/SQLAlchemy-Challenge

A demonstration of a back-end to front-end API pipeline using Flask and SQL Alchemy. Data in a sqlite database is manipulated using a Python ORM then routed via Flask to a sample API.

Primary LanguageJupyter Notebook

SQLAlchemy-Challenge

I hve already covered the pros and cons of using Object Relation Mapping (ORM) libraries in a different repository(https://github.com/CaliFlowers/sql-challenge/blob/main/README.md). This mini=project is a full demonstration of why ORM exists; and how it can be useful. While I have already covered weather analysis using Python in a previous mini=project. (https://github.com/CaliFlowers/Python_APIChallenge), this mini=project approaches a more focused geographic location to do a similar analysis; but using SQL Alchemy.

Table of Contents

RATIONALE

It might be baffling to some people why an otherwised experienced Python or SQL programmer might want to indulge the headache of performing SQL queries in Python. However, one can also not ignore the value of data normalization and the many benefits of using relational databases. As baffling as it might seem, many people who possess large quantities of data do well to store their data in Relational Databases.

API SERVICES

Application Program Interfaces are ab excellent method for sharing and retrieving data. However, one notices a problem in that lare datasets work best when stored in relational databases; while API services typically tend to be designed with Python in mind. So how can an SQL database effectively interface with a Python=based query?

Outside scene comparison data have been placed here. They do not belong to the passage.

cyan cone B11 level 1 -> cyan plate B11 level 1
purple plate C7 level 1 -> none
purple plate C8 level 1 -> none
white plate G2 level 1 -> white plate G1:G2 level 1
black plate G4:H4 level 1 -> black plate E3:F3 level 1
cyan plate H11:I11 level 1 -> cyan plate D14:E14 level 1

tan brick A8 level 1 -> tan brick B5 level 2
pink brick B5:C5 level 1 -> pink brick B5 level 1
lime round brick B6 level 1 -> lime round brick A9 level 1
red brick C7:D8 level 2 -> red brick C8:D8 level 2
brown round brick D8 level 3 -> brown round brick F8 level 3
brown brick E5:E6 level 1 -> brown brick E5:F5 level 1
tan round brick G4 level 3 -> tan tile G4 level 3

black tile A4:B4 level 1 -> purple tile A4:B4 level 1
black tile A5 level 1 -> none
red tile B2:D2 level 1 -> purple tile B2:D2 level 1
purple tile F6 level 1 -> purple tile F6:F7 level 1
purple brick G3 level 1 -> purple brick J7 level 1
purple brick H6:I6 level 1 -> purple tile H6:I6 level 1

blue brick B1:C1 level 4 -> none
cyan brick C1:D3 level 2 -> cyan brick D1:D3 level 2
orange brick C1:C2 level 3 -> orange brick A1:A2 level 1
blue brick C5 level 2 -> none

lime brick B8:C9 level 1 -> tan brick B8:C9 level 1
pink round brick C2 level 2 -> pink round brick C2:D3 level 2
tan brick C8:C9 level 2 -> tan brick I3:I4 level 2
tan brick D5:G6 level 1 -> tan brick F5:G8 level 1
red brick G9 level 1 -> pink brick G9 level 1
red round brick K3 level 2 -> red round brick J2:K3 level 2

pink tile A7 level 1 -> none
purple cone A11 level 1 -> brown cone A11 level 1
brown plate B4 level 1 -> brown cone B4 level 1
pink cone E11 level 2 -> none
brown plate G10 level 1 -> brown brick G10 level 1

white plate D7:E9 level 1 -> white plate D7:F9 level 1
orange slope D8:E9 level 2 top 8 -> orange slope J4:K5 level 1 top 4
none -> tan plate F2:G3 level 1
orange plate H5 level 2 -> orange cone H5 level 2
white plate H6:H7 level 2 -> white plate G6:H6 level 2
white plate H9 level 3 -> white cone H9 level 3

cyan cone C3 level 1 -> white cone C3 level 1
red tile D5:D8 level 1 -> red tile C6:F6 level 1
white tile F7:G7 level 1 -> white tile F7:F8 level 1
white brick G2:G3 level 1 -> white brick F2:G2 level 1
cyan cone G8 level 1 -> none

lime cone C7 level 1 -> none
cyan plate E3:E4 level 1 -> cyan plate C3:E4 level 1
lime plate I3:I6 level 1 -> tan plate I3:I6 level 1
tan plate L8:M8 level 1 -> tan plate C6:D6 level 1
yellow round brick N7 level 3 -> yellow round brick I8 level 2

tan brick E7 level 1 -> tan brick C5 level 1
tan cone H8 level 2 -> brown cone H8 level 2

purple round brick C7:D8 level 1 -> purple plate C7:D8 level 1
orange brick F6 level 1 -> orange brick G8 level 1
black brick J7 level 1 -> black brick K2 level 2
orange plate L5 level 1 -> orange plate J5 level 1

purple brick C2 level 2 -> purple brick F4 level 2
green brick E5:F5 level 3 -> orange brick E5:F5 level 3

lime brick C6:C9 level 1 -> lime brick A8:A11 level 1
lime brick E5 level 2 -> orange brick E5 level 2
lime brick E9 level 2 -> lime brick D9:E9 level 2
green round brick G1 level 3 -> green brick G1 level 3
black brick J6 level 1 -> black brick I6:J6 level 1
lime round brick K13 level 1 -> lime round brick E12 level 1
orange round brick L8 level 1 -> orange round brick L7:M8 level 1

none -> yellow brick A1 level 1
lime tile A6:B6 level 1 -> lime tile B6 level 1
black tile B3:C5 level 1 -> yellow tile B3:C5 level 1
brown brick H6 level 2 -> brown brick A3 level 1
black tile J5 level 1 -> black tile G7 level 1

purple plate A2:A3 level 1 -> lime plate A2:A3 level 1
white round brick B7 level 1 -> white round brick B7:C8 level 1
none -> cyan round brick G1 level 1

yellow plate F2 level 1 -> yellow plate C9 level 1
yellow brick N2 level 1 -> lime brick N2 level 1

One obvious answer is an ORM, which allows a Python API to query information from a database providing certain conditions are met.

DATA PRODUCTS

For companies like Google, direct access to consumer data is a major product offered to customers. At the same time, web-based services have to pair back-end databases ewith front-end consumer interfaces. Since Javascript is the common programming language for front-end interfaces, another kind of ORM would be required to access a relational database. This, in a nutshell is why ORMs are important.

HAWAII WEATHER ANALYSIS

For the Python portion of this exercise, asqlite file joins two tables, one for measurements, and another for stations. In order to demonstrate how an ORM query would work, an analysis using SQLAlchemy is conducted to retrieve data with appropriate filters, store them in a pandas dataframe, perform desired analyses, and visualize the outputs. Basically, SQL Alchemy does most of the work of Data Preparation and Aggregation; while Python works with aalysis and visualization; as might be asked of a web application.
In this example, SQL Alchemy is used to inspect the structure of a sample mini-database, to determine its contents, then to use that information to make a few sample queries that retrieve data from the sample database accordng to specified parameters as might be done in a typical request for information. In addition, more queries are used to aggregate the data in the database, to zero in on a specific weather station, then to make further queries based on date.

FLASK

Flask is a Python librry used for front-end programming. Flask can be used to make a web interface, in this case for an API service. The Flask portion of this examplerepeats many of the ORM queries performed on Jupyter notebook in an App.py file. This shows how an ORM might translate into a web application. Flask facilitates the client-server interaction between the database and the requesting client making the query. A query made through a Flask app will behave differently than an ORM query made in Jupyter notebook as Flask behaves like a serverthat processes queries externally while Jupyter notebook is still able to obtain more direct access to the database it is interacting with.